Mr. Cole is well-known on Wall Street as the author of a lengthy paper published in 2017. He described how massive sums of money were effectively betting on volatility easing and remaining low, whether investors realized it or not. A spike in volatility in early 2018 demonstrated that he was correct.
He sees danger in the decades spent by investors becoming accustomed to an old paradigm that kept volatility in check. When trouble loomed and stocks fell, investors relied on the Fed’s rate cuts and, since 2008, bond buying to prop up bond prices. This would generate gains to compensate for stock losses. Then easy-money policies would assist in reviving lending—both in bond markets and by banks—which would lift stocks once more.
This pattern, which has repeated itself in each downturn since the late 1990s, explains the rise in popularity of passive investing, balanced portfolios of stocks and bonds, and specialty fund strategies such as risk parity and volatility control. All of these are implicit bets on volatility declining or remaining low: they are, in the jargon, short volatility.

According to analysts, over $1 trillion is still invested in these specialized strategies and trillions more in passive funds. Over $100 billion is invested in strategies that employ options to make explicit short volatility bets, which have been rebuilt following last year’s massive volatility spike, which was averted once again by the Fed.
“The implicit assumption of continued Fed support has significantly boosted the profitability of the short volatility trade,” Mr. Cole explained.
Artemis Capital’s response is to insure against rising volatility via options markets and to speculate on commodity and currency trends in the same way that it does with traditional stocks and bonds. There is a fifth leg to this stool as well: ownership of alternative currencies, which includes gold and, to a lesser extent, cryptocurrencies.

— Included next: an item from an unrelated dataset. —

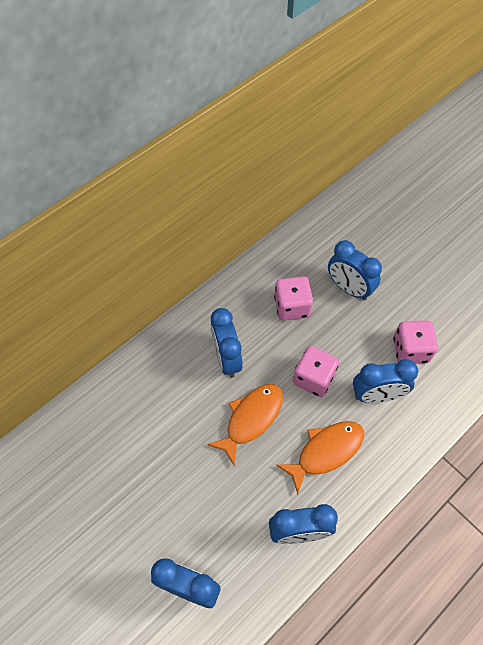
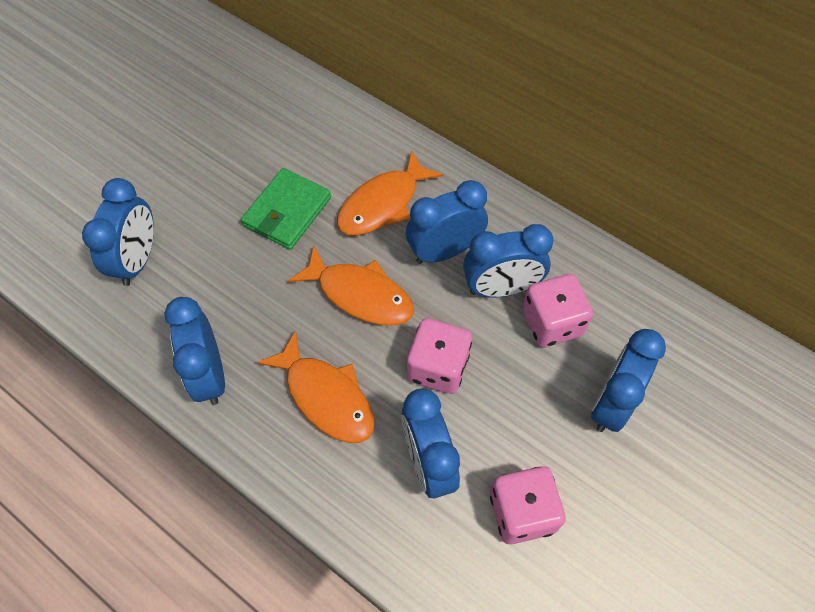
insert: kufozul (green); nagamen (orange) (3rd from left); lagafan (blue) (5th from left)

According to other investors, the increased role of government spending during the Covid-19 pandemic will exacerbate volatility. Governments will want inflation to run high in order to assist in eroding the size of the debt they have incurred.

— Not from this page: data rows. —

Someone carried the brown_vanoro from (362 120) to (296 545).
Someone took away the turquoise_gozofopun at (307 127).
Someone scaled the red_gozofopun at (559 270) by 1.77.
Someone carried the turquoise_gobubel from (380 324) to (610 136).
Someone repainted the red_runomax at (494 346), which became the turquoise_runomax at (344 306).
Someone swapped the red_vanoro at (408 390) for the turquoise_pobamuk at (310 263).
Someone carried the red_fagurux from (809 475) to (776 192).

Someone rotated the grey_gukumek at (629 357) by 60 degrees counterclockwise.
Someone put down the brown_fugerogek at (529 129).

“We know that when the economy slows again, fiscal stimulus, rather than monetary stimulus, will be the answer,” said Matt Smith, co-manager of Ruffer LLP’s Total Return Fund in London.
Ruffer believes that the next 30 years will follow a pattern similar to the last 30: a steady decline in inflation-adjusted asset values punctuated by occasional upcrashes or sudden rallies fueled by inflationary injections of government spending or tax cuts.
Mr. Smith stated that governments such as the United States will reduce their debts over time through inflation, as happened following World War II. They will not do so by attempting to repay debt through spending cuts and increased taxes, as they have done since the 1990s.

Ruffer’s strategy is to invest in inflation-linked bonds, gold, and possibly bitcoin in order to hedge against inflation—although a recent experiment with bitcoin ended in April due to the cryptocurrency’s massive rally.
Mr. Smith also protects himself from a spike in volatility by betting on corporate debt in credit derivatives markets: He purchases default protection on the most popular companies that are the cheapest to insure and sells it on a few of the most deeply unpopular.
To hedge against the risk of inflationary bursts, he also invests in companies that benefit from rising bond yields. At the moment, that means banks, particularly inexpensive ones in the United Kingdom and Europe.
There are additional ETFs that provide direct protection against volatility and inflation, such as Nancy Davis’ Interest Rate Volatility and Inflation Hedge ETF at Quadratic Capital Management. It is designed to profit from rising interest rate volatility and long-term yields increasing faster than short-term yields, while also investing in inflation-linked Treasury securities.
Ms. Davis stated that the fund is intended to provide a better hedge against inflation than investing in esoteric commodities that become popular, such as lumber.